Il problema è COME arricchirsi in maniera onesta. Come si può pensare che qualcuno si possa arricchire quando tre quarti della popolazione mondiale non ha nemmeno una retribuzione sufficiente per soddisfare i bisogni più elementari? Per questo, non lo dico io e nemmeno un comunista ma lo ha detto il Papa: la ricchezza è un vergogna.

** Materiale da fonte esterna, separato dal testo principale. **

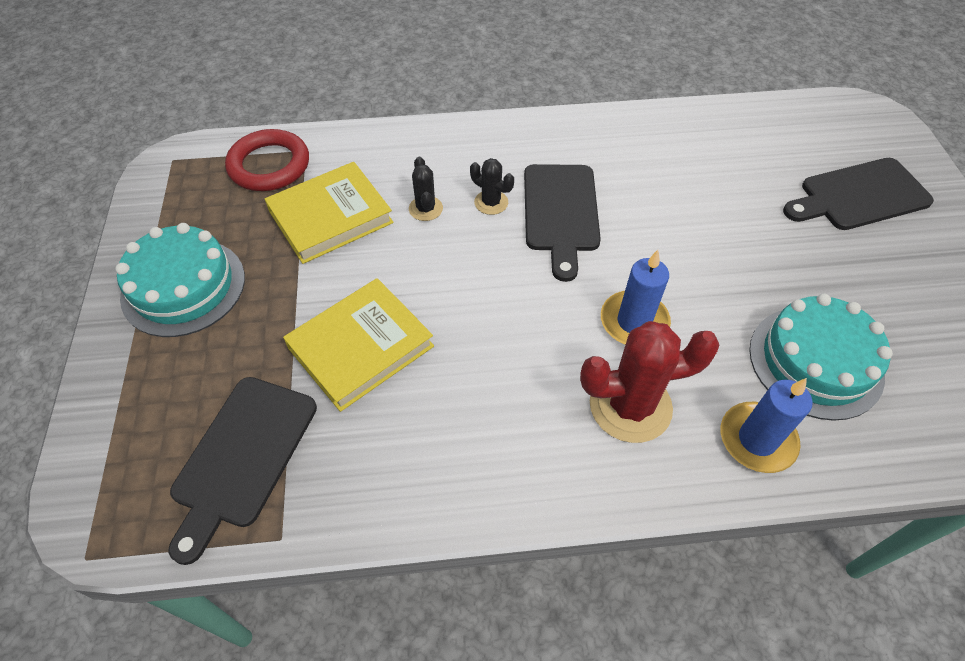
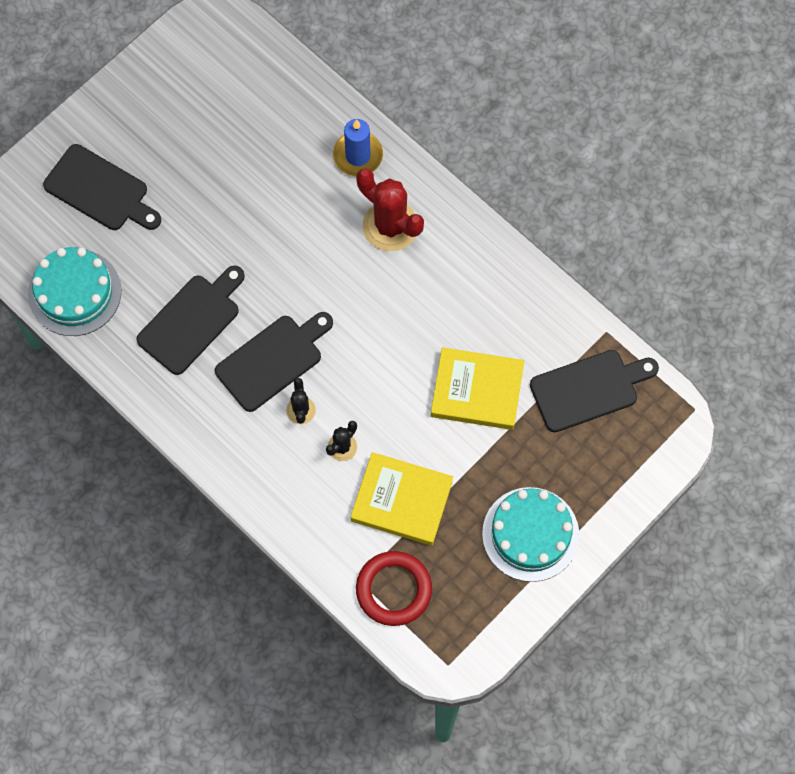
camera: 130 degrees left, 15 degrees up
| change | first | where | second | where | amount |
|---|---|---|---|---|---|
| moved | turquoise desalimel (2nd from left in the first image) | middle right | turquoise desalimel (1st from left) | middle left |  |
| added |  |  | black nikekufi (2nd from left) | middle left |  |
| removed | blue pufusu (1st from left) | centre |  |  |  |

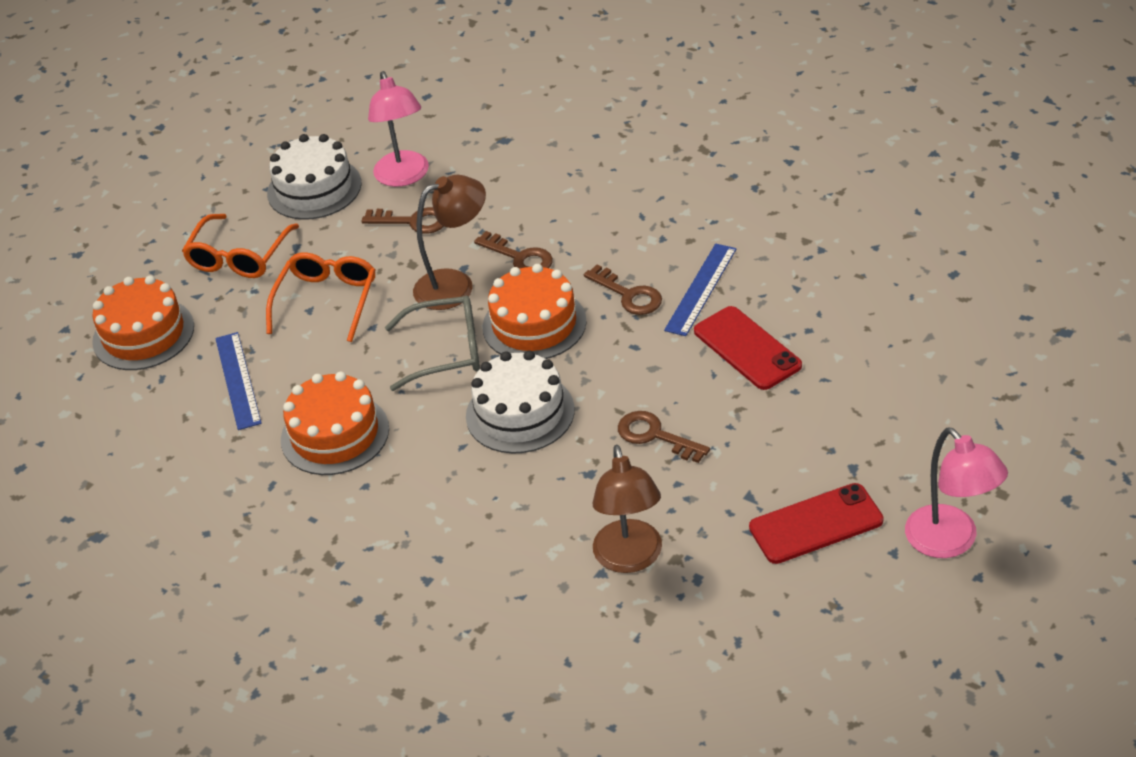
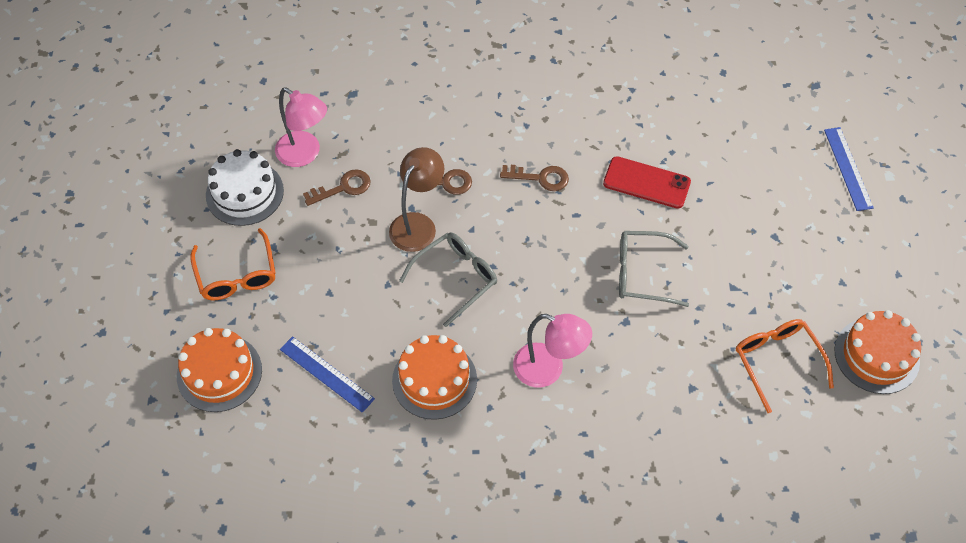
camera: 40 degrees left, 15 degrees up
| change | first | where | second | where | amount |
|---|---|---|---|---|---|
| moved | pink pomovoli (2nd from left) | middle right |  | centre |  |
| replaced | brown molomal (4th from left) | centre | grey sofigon (2nd from left) | middle right |  |
| moved | orange sofigon (2nd from left) | middle left |  | bottom right |  |
| moved | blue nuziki (2nd from left) | centre |  | top right |  |
| moved | orange desalimel (3rd from left) | centre |  | middle right |  |
| removed | white desalimel (2nd from left) | centre |  |  |  |
| removed | brown pomovoli (2nd from left) | bottom centre |  |  |  |
| removed | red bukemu (2nd from left) | bottom right |  |  |  |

Quanto ad avercela fatta col sudore ed il lavoro onesto, io sono uno di quelli. Penso che pochi habbiano lavorato, e stiano lavorando, tanto e con impegno come il sottoscritto. Ho cresciuto tre figli, ho una casa, viaggio spesso e non mi faccio mancare il necessario. Il superfluo non solo nojn mi manca, ma lo detesto. Quanto all'onestà posso affermare senza timore di contestazione alcuna che non una lira è mai entrata nelle mie tasche senza essermela guadagnata con il sudore. Per questo non sono diventato ricco, come ad esempio il soggetto di questo post, o il nostro per me disgustoso ex Presidente del Consiglio.
Tu mi ritieni livoroso ed invidioso, ma io credo che siano proprio questi sentimenti ad albergare nel tuo animo altrimenti non avresti scritto queste stupidate.